Recientemente, Microsoft le entregó al FBI las claves de recuperación de BitLocker, esta acción ha reavivado el debate sobre la privacidad en BitLocker y el control real que las grandes compañías tecnológicas tienen sobre los datos cifrados de los usuarios. La compañía reconoció recibir unas veinte solicitudes de claves al año, dato que preocupa a los defensores de la seguridad digital.
El cifrado de BitLocker es un mecanismo que está diseñado para «proteger la información» en caso de robo o pérdida del dispositivo, sin embargo, el hecho de que Microsoft conserve copias de las claves en sus servidores, plantea serias dudas sobre su compromiso con la protección de la información. A diferencia de compañías como Apple o Meta, sus sistemas están diseñados para impedir, incluso a ellas acceder a las claves de sus usuarios, mientras que los Redmond mantiene la capacidad técnica de descifrar discos bajo orden judicial.
Privacidad en Microsoft BitLocker: el dilema del cifrado
A inicios de 2025, una orden judicial llevó a Microsoft a tener que entregar claves de recuperación que permitieron a investigadores acceder a tres ordenadores que estaban protegidos con BitLocker. Según la la compañía, el procedimiento fue legal y se aplicó bajo estrictas órdenes judiciales. Sin embargo, para expertos en cifrado de datos, este precedente demuestra una vulnerabilidad estructural en la arquitectura del servicio.

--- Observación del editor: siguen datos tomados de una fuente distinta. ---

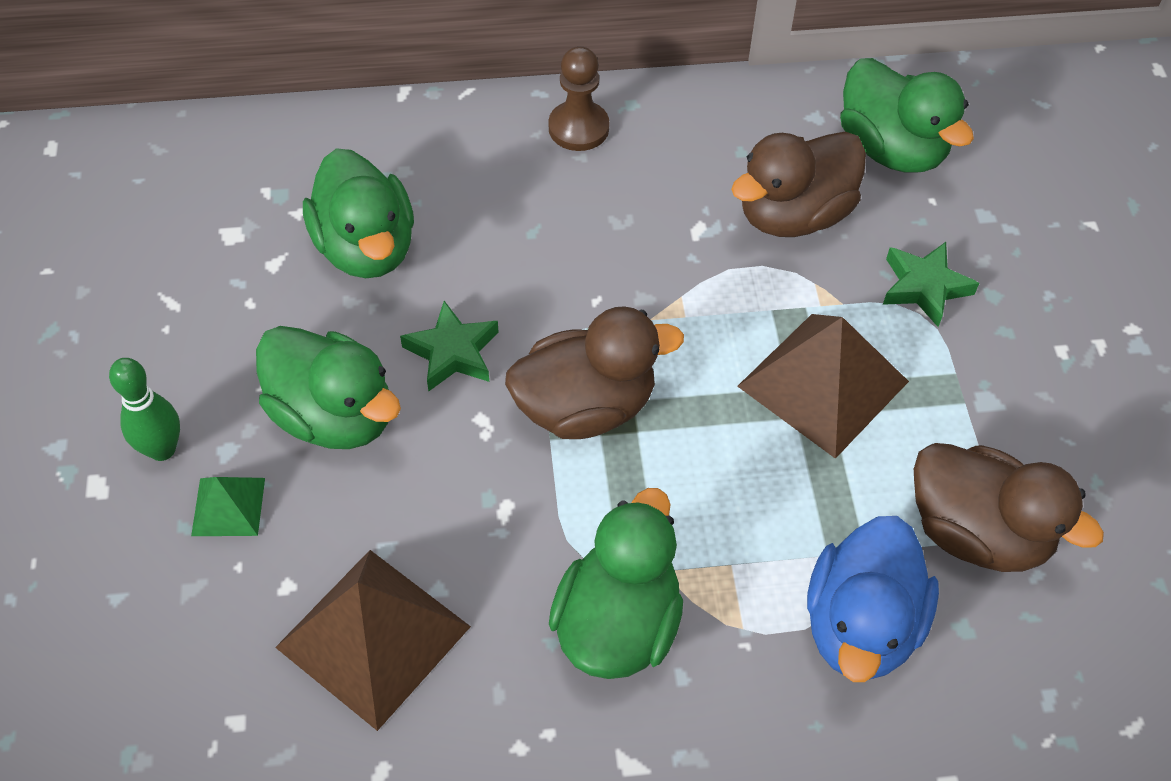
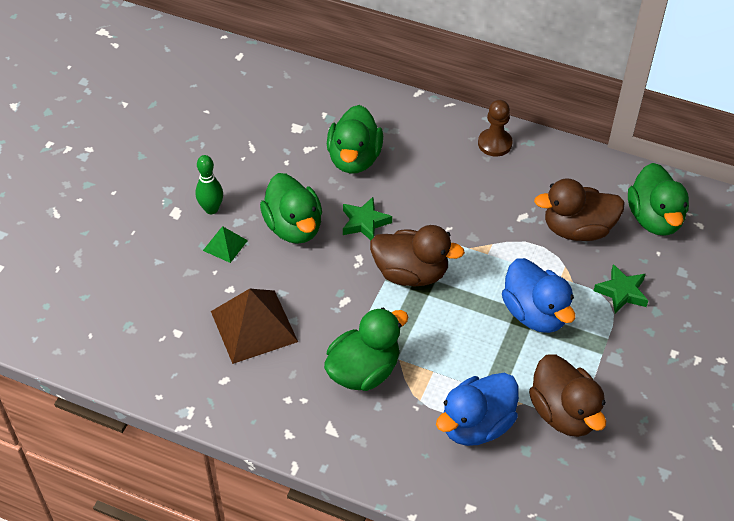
camera: 30 degrees right, 5 degrees down
(823, 384) = (535, 314): brown pyramid -> blue duck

Si Apple puede hacerlo, si Google puede hacerlo, entonces Microsoft puede hacerlo, afirmó Matt Green, profesor asociado de la Universidad Johns Hopkins.
Además, el académico sostiene que el diseño de BitLocker ofrece comodidad, sin embargo, sacrifica independencia. Cuando los usuarios permiten que sus claves se almacenen en la nube de Microsoft, están otorgando a la empresa -y potencialmente a las autoridades- una gran puerta de acceso a toda su información almacenada en sus discos duros cifrados.

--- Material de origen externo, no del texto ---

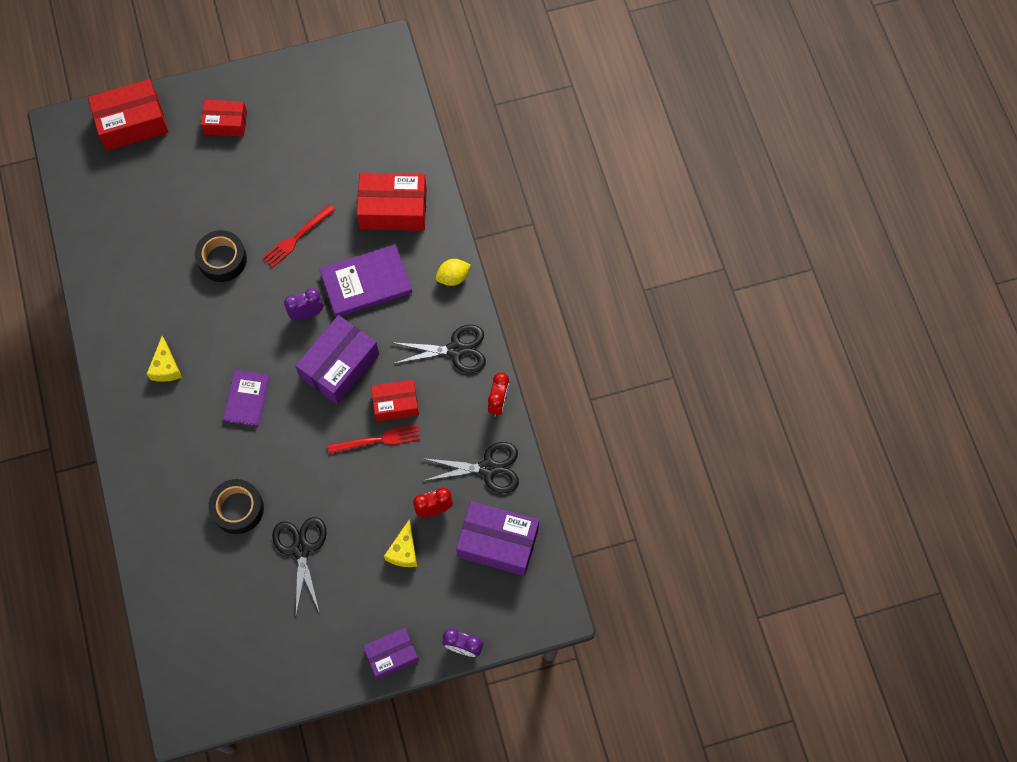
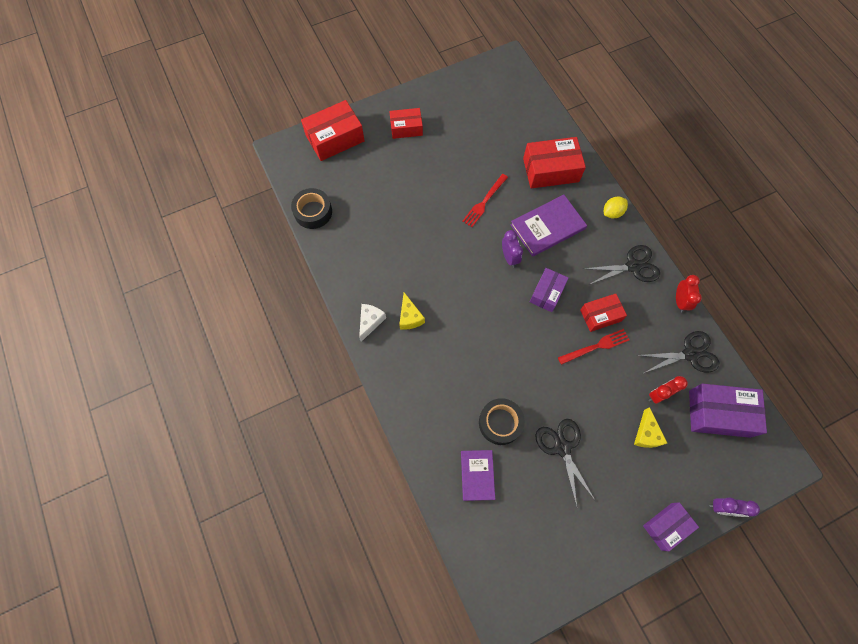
camera: 10 degrees left, 0 degrees up
(117, 365) = (370, 322): none -> white cheese
(222, 259) = (431, 227): black tape -> black tape (313, 212)
(247, 399) = (481, 331): purple book -> purple book (477, 475)
(307, 314) = (509, 257): purple clock -> purple clock turned 105 degrees clockwise
(339, 365) = (547, 293): purple box -> purple box, size x0.63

Otras tecnológicas refuerzan el cifrado de extremo a extremo
Apple, con su sistema FileVault, y Meta, con WhatsApp, optaron por modelos donde la seguridad en la nube se combina con claves cifradas que ni siquiera las propias compañías pueden leer. Esto evita que las autoridades puedan exigir el acceso directo a los datos de los usuarios. En contraste, Microsoft BitLocker prioriza la recuperación sencilla de datos, una decisión que ahora muchos expertos califican de “riesgosa”.
Jennifer Granick, especialista en ciberseguridad de la ACLU, advirtió que almacenar claves de descifrado en la nube “puede ser peligroso”, especialmente en contextos donde la privacidad digital no está garantizada. Para la experta, la verdadera seguridad debe residir en el control absoluto del usuario sobre sus propias claves.

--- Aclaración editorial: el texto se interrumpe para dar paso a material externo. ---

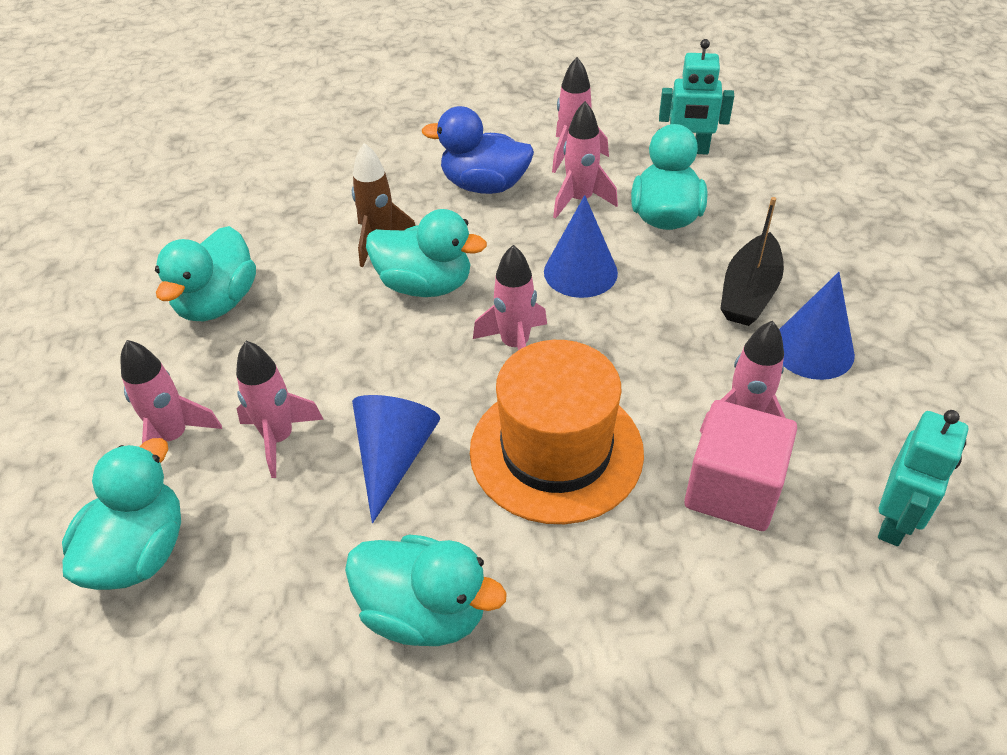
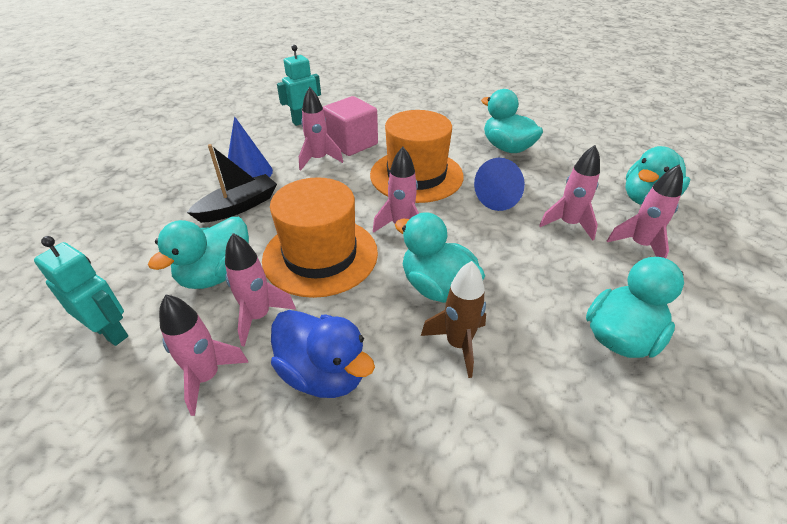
camera: 155 degrees left, 5 degrees down
(580, 272) = (320, 255): blue cone -> orange hat

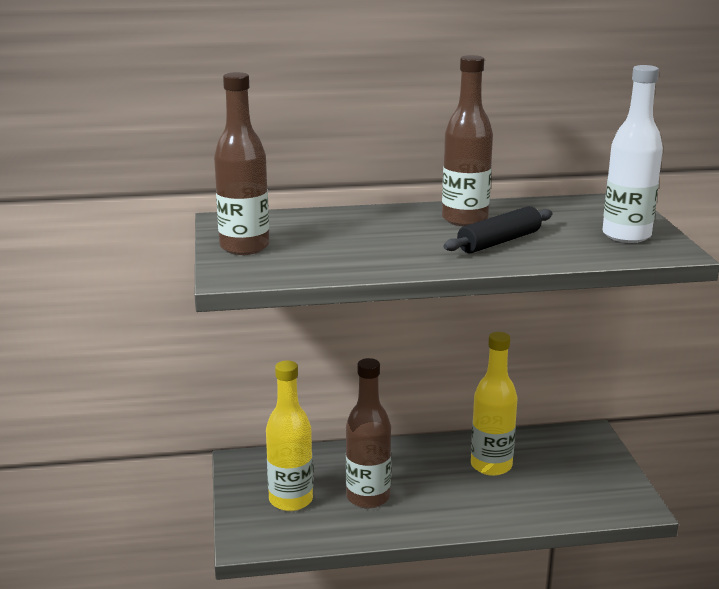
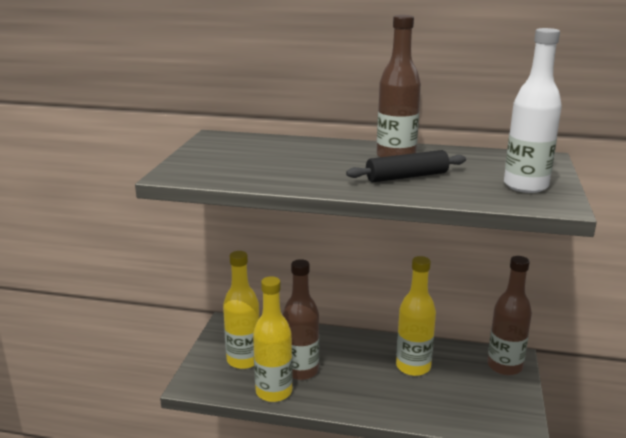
camera: 20 degrees right, 0 degrees up
(244, 247) = (206, 156): brown bottle -> brown bottle (504, 366)
(351, 528) = (274, 392): none -> yellow bottle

El futuro del cifrado en los sistemas de Microsoft
A pesar de las críticas, los Redmond han defendido que defiende los clientes pueden elegir cómo guardar sus claves: localmente, en una memoria USB o en la nube. No obstante, la configuración predeterminada de BitLocker sigue siendo la copia automática en los servidores de la empresa. Esto, según los expertos, debería cambiar si la compañía busca fortalecer la privacidad en Microsoft BitLocker y recuperar la confianza de los usuarios.
Las fuerzas del orden han reconocido que, sin esas claves, descifrar datos protegidos con BitLocker resulta casi imposible. Esto demuestra la robustez del algoritmo, pero también evidencia que la verdadera vulnerabilidad no está en la tecnología, sino en la política de gestión de claves. El reto de Microsoft será encontrar un equilibrio entre comodidad, cumplimiento legal y privacidad.
La lección para los usuarios es clara: si el cifrado depende de una clave almacenada por un tercero, la seguridad no está completamente bajo su control. En tiempos donde los datos personales son uno de los activos más valiosos, la privacidad digital comienza con la gestión responsable de nuestras propias claves.